There’s been much criticism of the polls and predictions in yesterday’s US election. When added to the alleged shock of Brexit and the UK 2015 election, it appears that the polling industry is on its knees.

538
If only. One of the final predictions from the 538 site

This has led to some unfortunate conclusions. For example, that we can’t trust yesterday’s exit poll: that’s short-sighted because exit polls tend to be spot-on and contain all sorts of insight that contradicts lazy assumptions about Trump’s breakthrough being from among the disaffected poor. More ludicrously, I’ve seen today the suggestion that ‘the polls are wrong and therefore Jeremy Corbyn can win an election’.

I’m not saying there aren’t problems with polls. There are huge issues with accuracy and heated debates about methodology. But the real problems arise from the ways in which we use polls. Pollsters have become politics’ new high priests. They serve us with numbers which sound extremely accurate yet the differences in methodology provide suggested shifts and a news story about who’s up and who’s down. They give us winners. They sound scientific. And differing sides can usually find a friendly stat or two even in the same piece of research. That’s very useful in our age of post-truth spin and cheap journalism.

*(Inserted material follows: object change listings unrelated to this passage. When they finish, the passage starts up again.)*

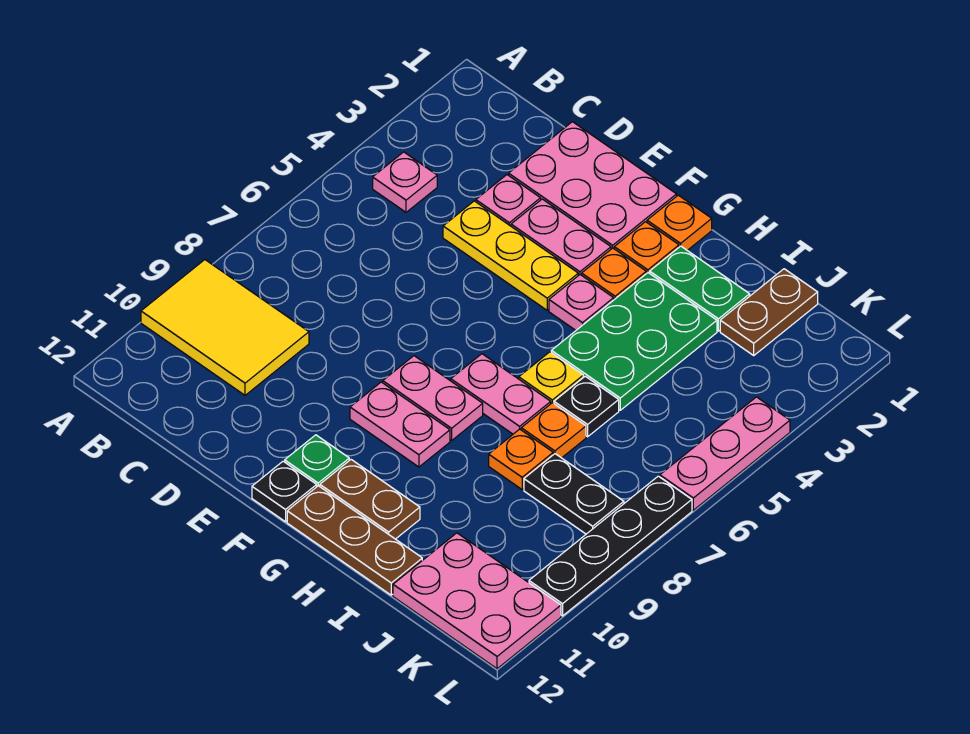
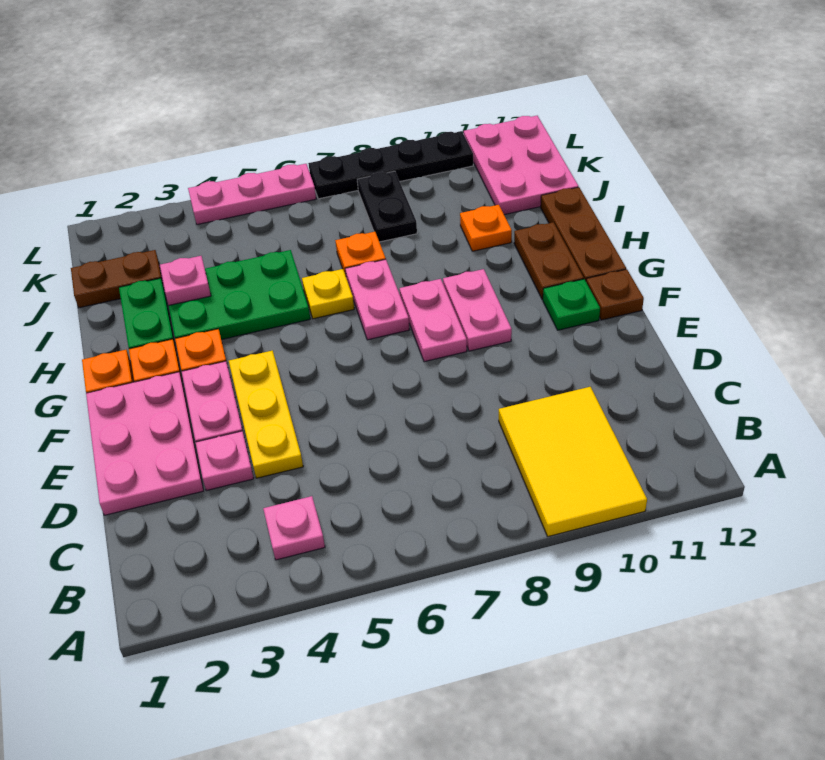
black plate F12 level 1 -> brown plate F12 level 1
pink plate G4 level 1 -> pink plate I3 level 2
black plate I6 level 1 -> none
orange plate I8 level 1 -> orange plate I10 level 1

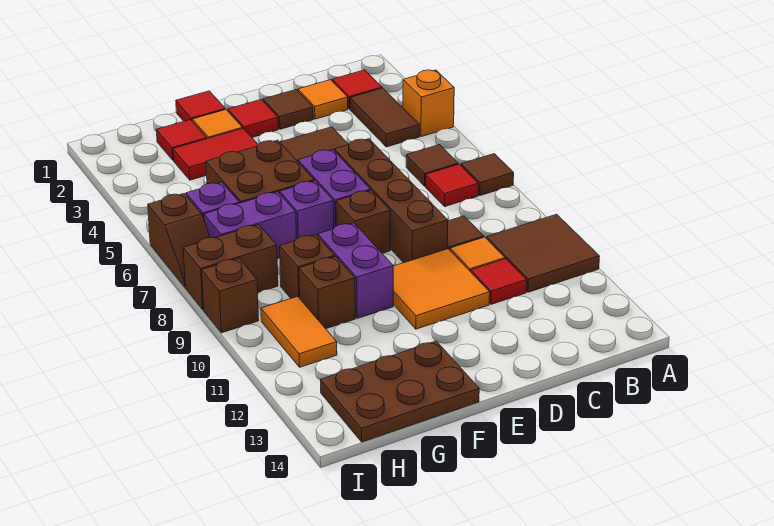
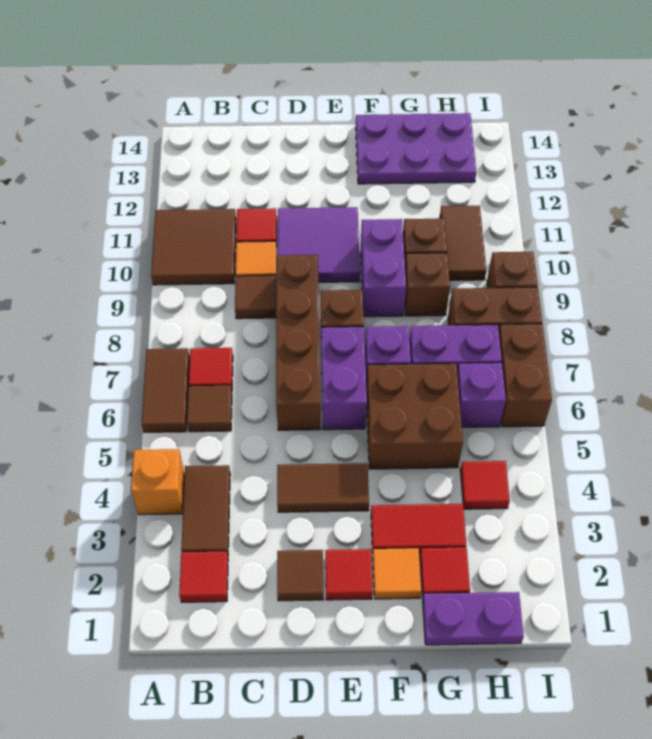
brown tile A7 level 1 -> brown tile A6:A7 level 1
orange tile C2 level 1 -> none
orange tile D10:E11 level 1 -> purple tile D10:E11 level 1
red tile F1 level 1 -> red tile H4 level 1
brown plate F13:H14 level 1 -> purple plate F13:H14 level 1
none -> purple plate G1:H1 level 1
orange tile H10:H11 level 1 -> brown tile H10:H11 level 1
brown slope I6:I7 level 1 top 6 -> brown brick I6:I7 level 1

But although we can argue about how the numbers are calculated, we must absolutely argue about what the numbers mean. They don’t necessarily in themselves provide analysis. That in itself provides room for subjectivity. You can get far more by doing well-designed qualitative research. This has been devalued, dismissed as inauthentic focus-group politics, but it can be invaluable. If you want to know whether Corbyn could win an election (and if not, why not), it would sort you out. It’s unfashionable to say it, but New Labour understood its target voters precisely because it carried out this kind of research at a sustained and detailed level and good qual was part of what turned Labour at that time into a formidable election-winning machine. And there were plenty of signs that Brexit was imminent if you cared to look, not least in John Harris’ excellent reporting for The Guardian (you know: journalism). Most polling companies were cautious about a Remain win but the interpretation of the markets lulled many into thinking that a Remain win was in the bag.

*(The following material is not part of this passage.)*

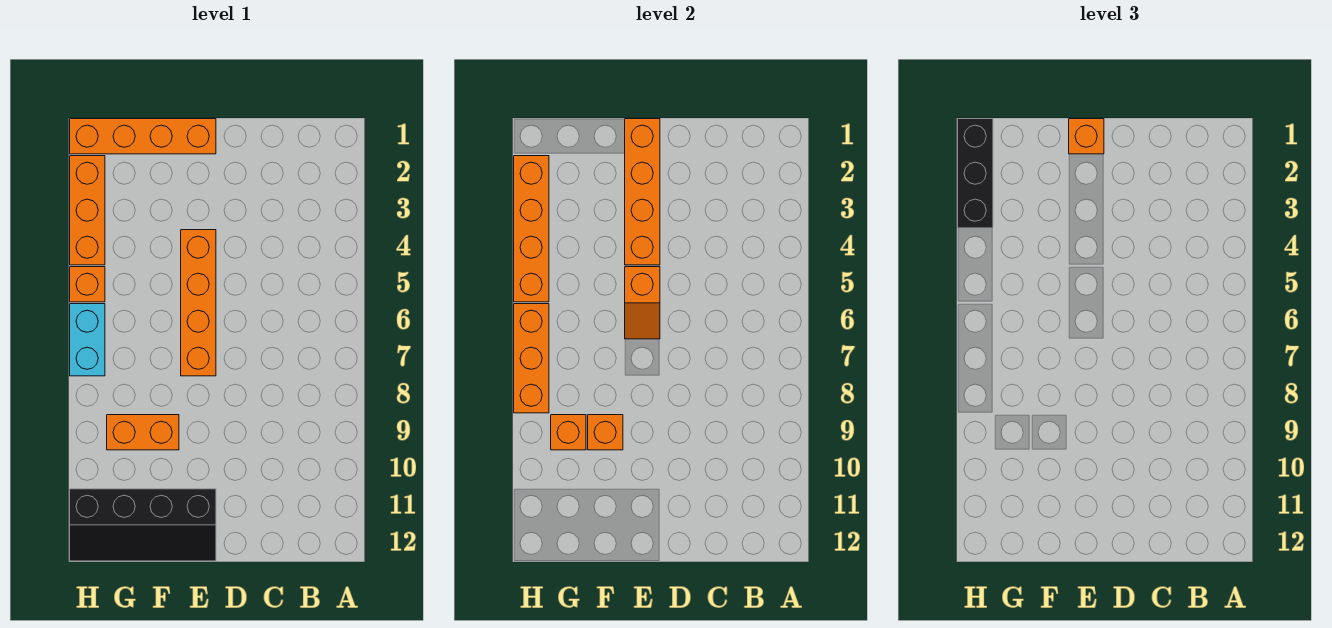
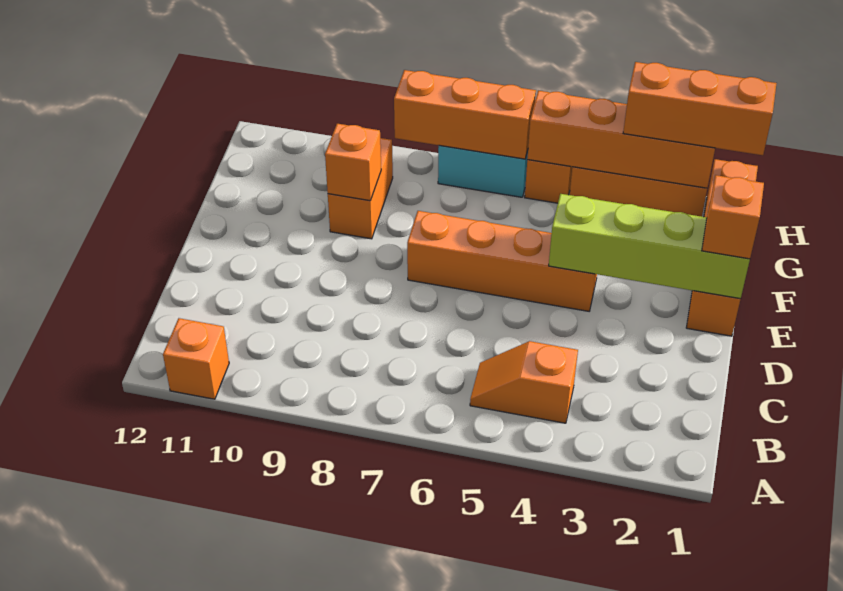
orange brick E1:E4 level 2 -> lime brick E1:E4 level 2
orange slope E5:E6 level 2 top 5 -> orange slope B4:B5 level 1 top 4
black slope E11:H12 level 1 top 11 -> none
orange brick G9 level 2 -> orange brick A11 level 1
black brick H1:H3 level 3 -> orange brick H1:H3 level 3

General misunderstanding about how to analyse a poll leads to the next major problem: polls are, despite themselves, becoming players. In 2015, good polling companies were quite clear about the massive barriers facing Ed Miliband’s Labour, but news editors focused sharply on the idea of a hung parliament, and the idea took on a life of its own. A close poll just before the election causes reactions (eg. the 1992 and 2015 UK general elections), while a foregone conclusion (2001) depresses turnout. The danger of a Miliband administration, perhaps propped up by the SNP, is thought to have played its part in enabling the Conservatives to win its majority last year. To what extent did the expectation of a Remain win depress Remain votes and encourage protest Brexit votes?

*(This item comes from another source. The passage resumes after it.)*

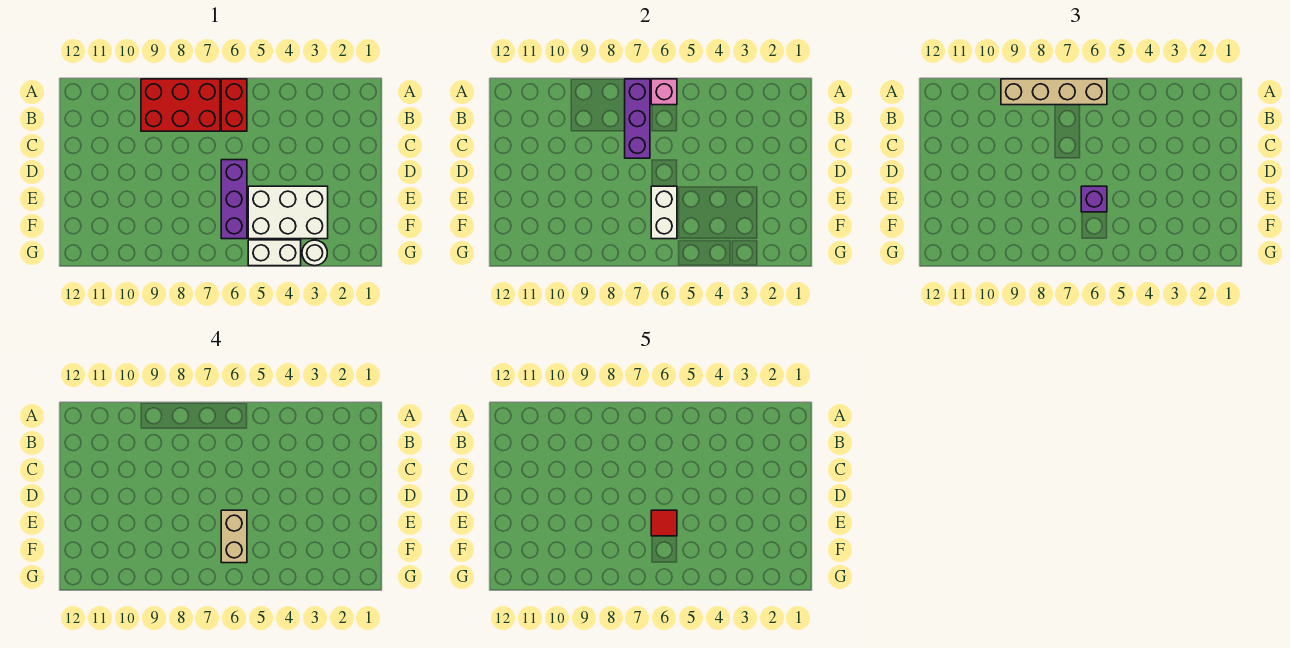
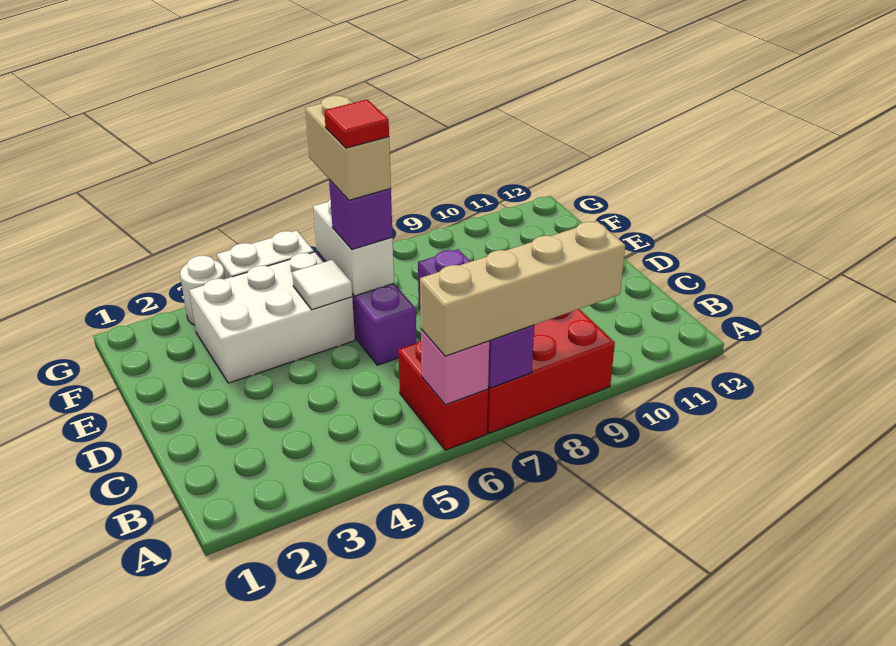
none -> white tile E5 level 2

The election just finished focused on personality and polls at the expense of policy. Spats between different companies took more prominence than massive issues such as climate change. 538 didn’t have the stellar accuracy of 2012 – though Nate Silver did comment a couple of times on the possibility of Hillary Clinton winning the election in terms of votes but losing the electoral college. Having said that, it’s quite possible to conclude that polls showing Clinton as a dead cert may have caused enough of her supporters to stay at home in some of the most marginal of states, or to make a protest vote. Wisconsin and Michigan would flip to Clinton if Green voters had voted Blue instead. Yes, it’s patronising to suggest that those votes were Clinton’s of right. But I suspect imperfect information results in voters making decisions that backfire, such as when in 2015 Liberal Democrat switchers boosted Labour votes but with the result that a Conservative won the seat. Under those circumstances the media’s obsession with the sport of polls, to the detriment of substantive policy coverage, leads to voters being short changed.